Demokrat Terusik Ketika Jokowi Gabungkan Kementerian LH dan Kehutanan. Ada Apa?

Partai Demokrat ikut berkomentar mengenai adanya perubahan nomenklatur kabinet yang dibentuk Joko Widodo. Perubahan itu terkait penggabungan kementerian kehutanan dan kementerian lingkungan hidup.
"Penggabungan itu, bagi saya kurang tepat dan akan terjadi konflik kepentingan antara sektor Kehutanan dan Lingkungan Hidup," kata Ketua DPP Demokrat Herman Khaeron melalui pesan singkat, Minggu (26/10/2014).
Hingga kini, kata Herman, belum ada penjelasan alasan, naskah akademik, dan pertimbangan teknis dan non teknis.
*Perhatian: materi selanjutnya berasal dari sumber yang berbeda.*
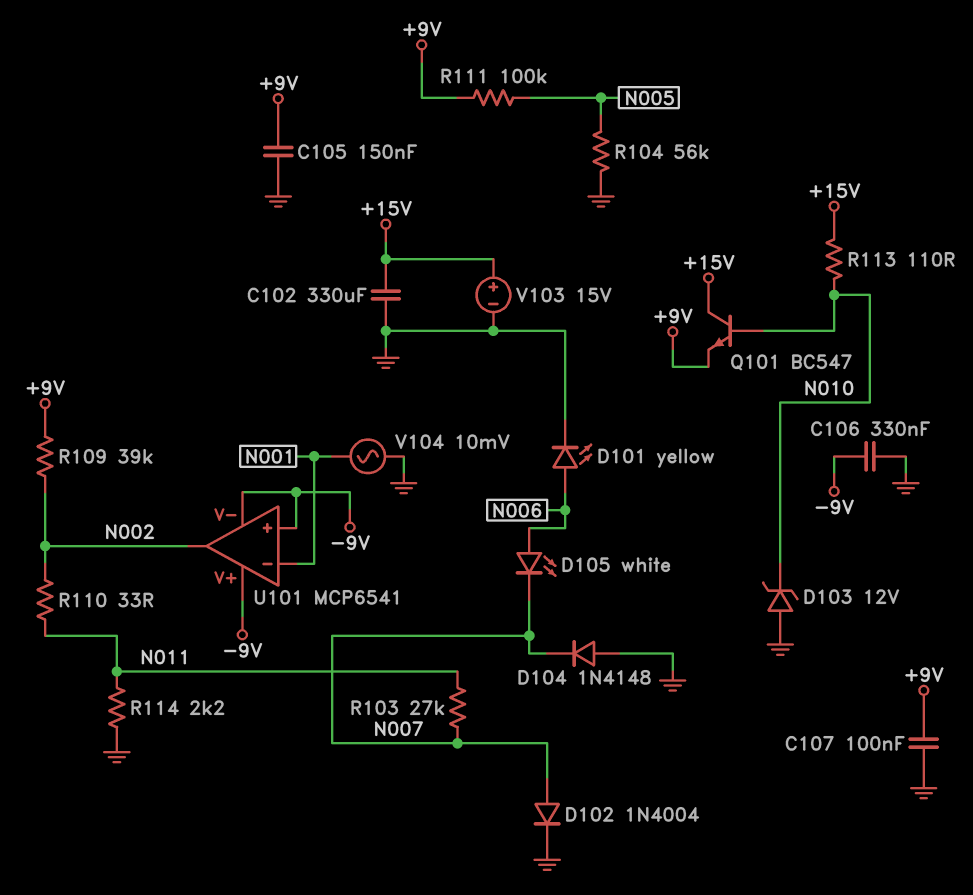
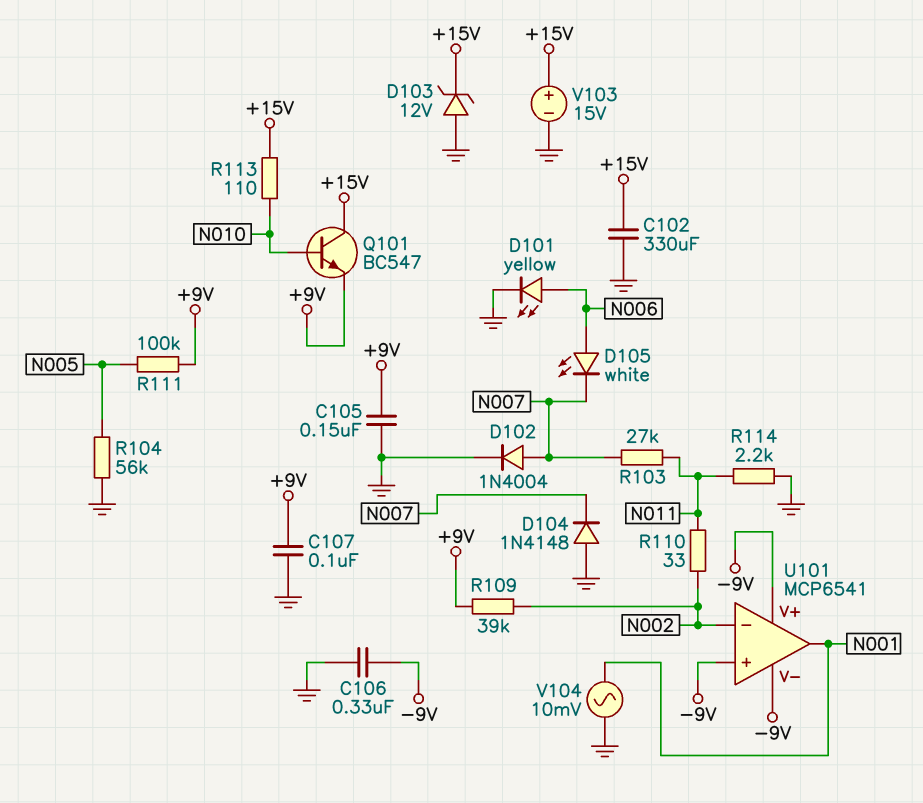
D103: zener 12V (A GND, K N010) -> zener 12V (A GND, K +15V)
U101 pin in-: N001 -> N002
U101 pin out: N002 -> N001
Persoalan kelembagaan, penganggaran, dan penggabungan sumberdaya manusia, menurutnya, bukan hal yang mudah dan sederhana.
"Namun itu hak prerogatif presiden, namun sekali lagi harus ada penjelasannya," imbuh Mantan Wakil Ketua Komisi IV DPR itu.
Herman pun menjelaskan sejumlah pertimbangan teknis mengenai penggabungan dua kementerian itu.
"Lingkungan Hidup bukan hanya soal hutan, tapi juga industri, kelautan, pertanian, perilaku masyarakat," katanya.
Dengan digabungkannya dengan Kementerian Kehutanan, ia khawatir fokus Kementerian Lingkungan Hidup diluar hutan akan berkurang. Padahal soal pencemaran industri di sungai-sungai saja masih belum dapat diatasi. Hampir semua sungai tercemar.
"Kawasan hutan sangatlah luas dengan berbagai permasalahan yang kompleks, seperti tapal batas, deporestasi, konflik kehutanan, alih fungsi, perlu perhatian yang luar biasa," tuturnya.
Kemudian Lingkungan Hidup dan Kehutanan, kata Herman, masih membutuhkan berbagai perbaikan. Diperlukan sumber daya manusia yang memadai, dan kemampuan yang cukup untuk mengurusnya.
"Dengan digabungkan LH dan Kehutanan maka fokus penyelesaian persoalan akan makin kurang efektif, padahal Presiden Jokowi selalu mengatakan bahwa pemerintahannya adalah pemerintahan kerja, kerja dan kerja. Saya berharap pertimbangan tersebut menjadi pertimbangan hak prerogatif presiden dalam menentukan nomenklatur kementerian," ujarnya.

1 komentar:

  1. Penasehat lingkungan hidup Presiden bego banget. Jangan harap bakal banyak perbaikan. Norway sudah mengancam nggak mau bagi2 dana konservasi karena pesimis kerusakan lingkungan bisa dihentikan.